Veal is the meat of young cattle (calves), in contrast to the beef from older cattle. Though veal can be produced from a calf of either sex and any breed, most veal comes from male calves (bull calves) of dairy cattle breeds. Generally, veal is more expensive than beef from older cattle. Culinary uses
Veal has been an important ingredient in Italian and French cuisine from ancient times. The veal is often in the form of cutlets, such as the Italian cotoletta or the famous Austrian dish Wiener Schnitzel. Some classic French veal dishes include fried escalopes, fried veal grenadines (small, thick fillet steaks), stuffed paupiettes, roast joints, and blanquettes. Because veal is lower in fat than many meats, care must be taken in preparation to ensure that it does not become tough. Veal is often coated in preparation for frying or eaten with a sauce. Veal Parmigiana is a common Italian-American dish made with breaded veal cutlets.
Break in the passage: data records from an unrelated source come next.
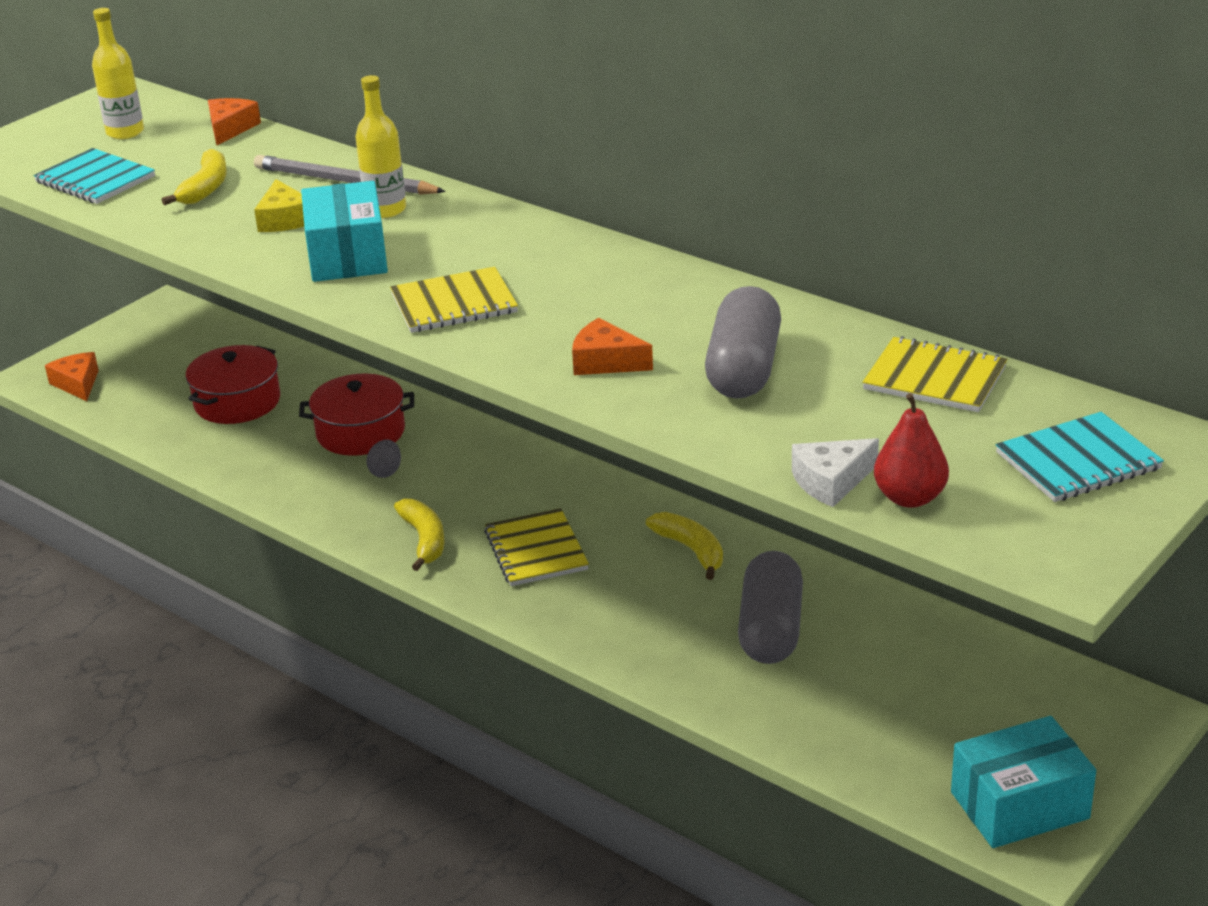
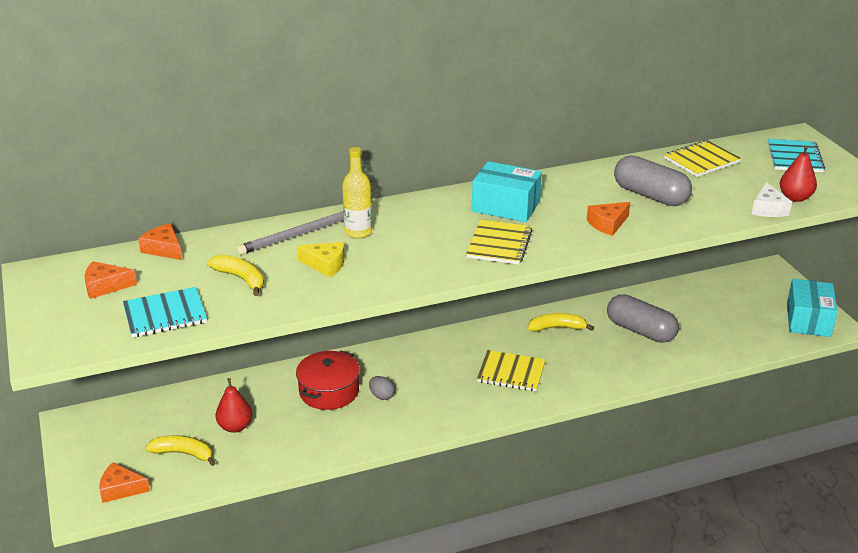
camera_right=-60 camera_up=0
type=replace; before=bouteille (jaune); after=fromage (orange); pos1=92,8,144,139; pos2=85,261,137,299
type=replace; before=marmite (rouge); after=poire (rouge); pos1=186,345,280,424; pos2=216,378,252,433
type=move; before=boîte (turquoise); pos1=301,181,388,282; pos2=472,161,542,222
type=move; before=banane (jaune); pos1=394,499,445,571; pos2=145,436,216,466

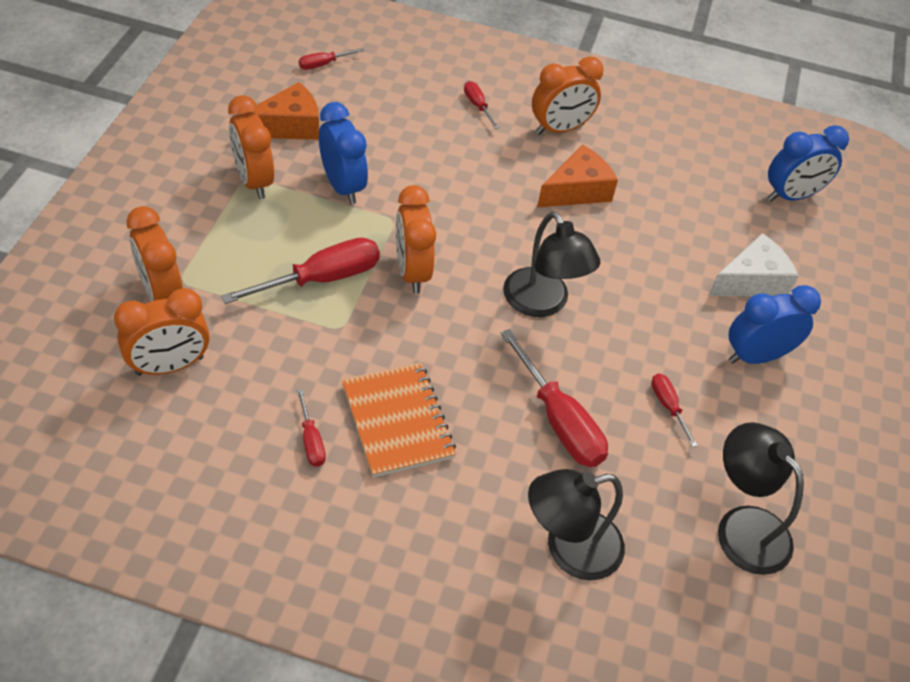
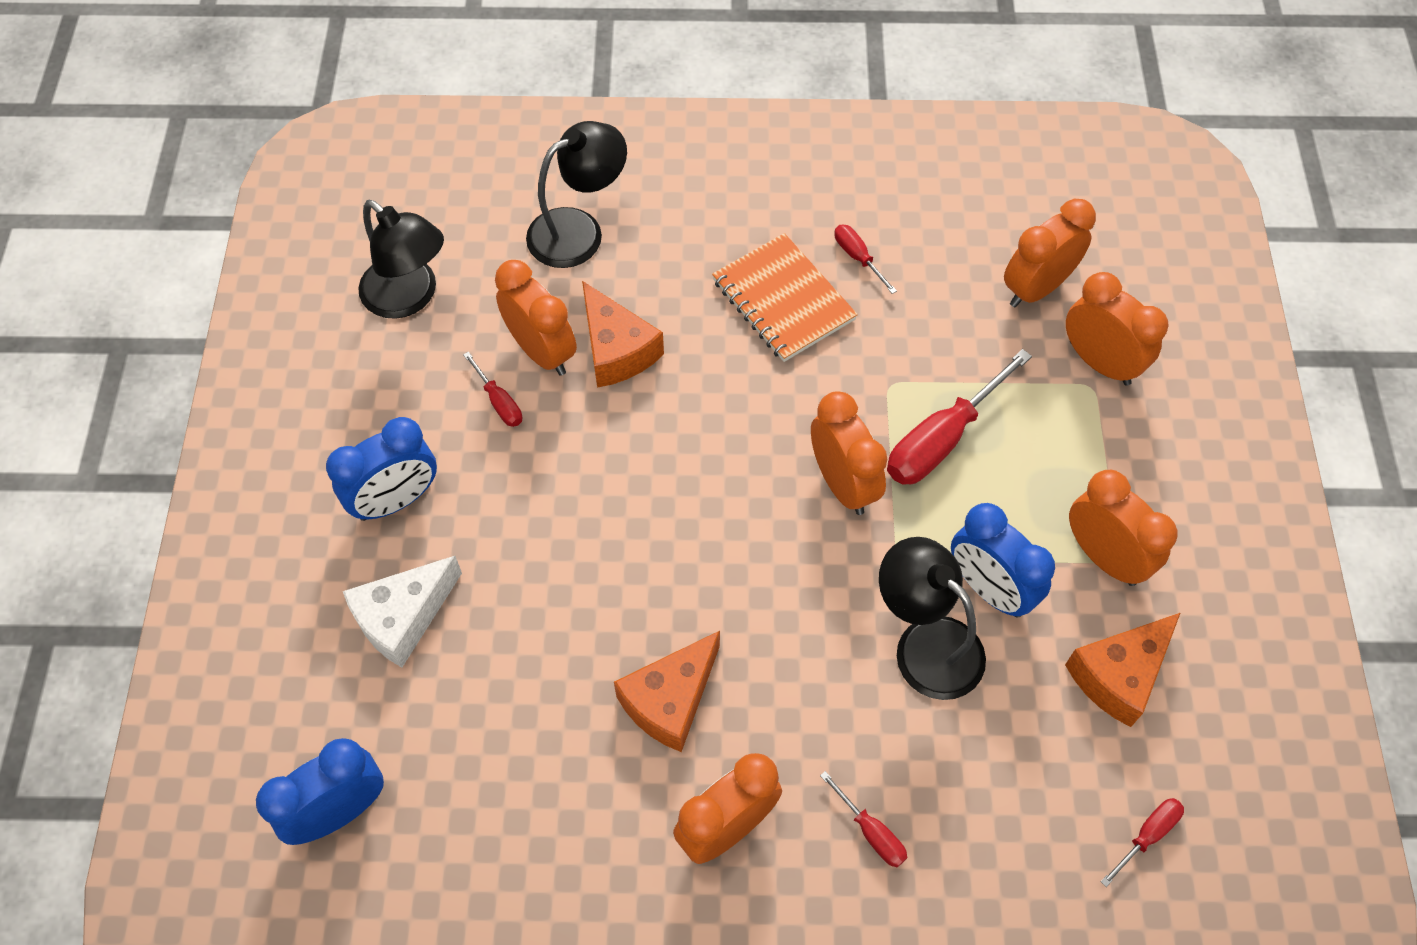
camera_right=170 camera_up=10
type=replace; before=tournevis (rouge); after=fromage (orange); pos1=500,329,608,467; pos2=582,281,664,388
type=move; before=lampe (noir); pos1=503,211,600,317; pos2=879,537,986,700
type=insert; after=réveil (orange); pos2=495,260,577,376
In addition to providing meat, the bones of calves are used to make a stock that forms the base for sauces and soups such as demi-glace. Calf stomachs are also used to produce rennet, used in the production of cheese. Calf offal is also widely regarded as the most prized animal offal. Most valued are the liver, sweetbreads, kidney, and bone marrow. The head, brains, tongue, feet, and mesentery are also valued.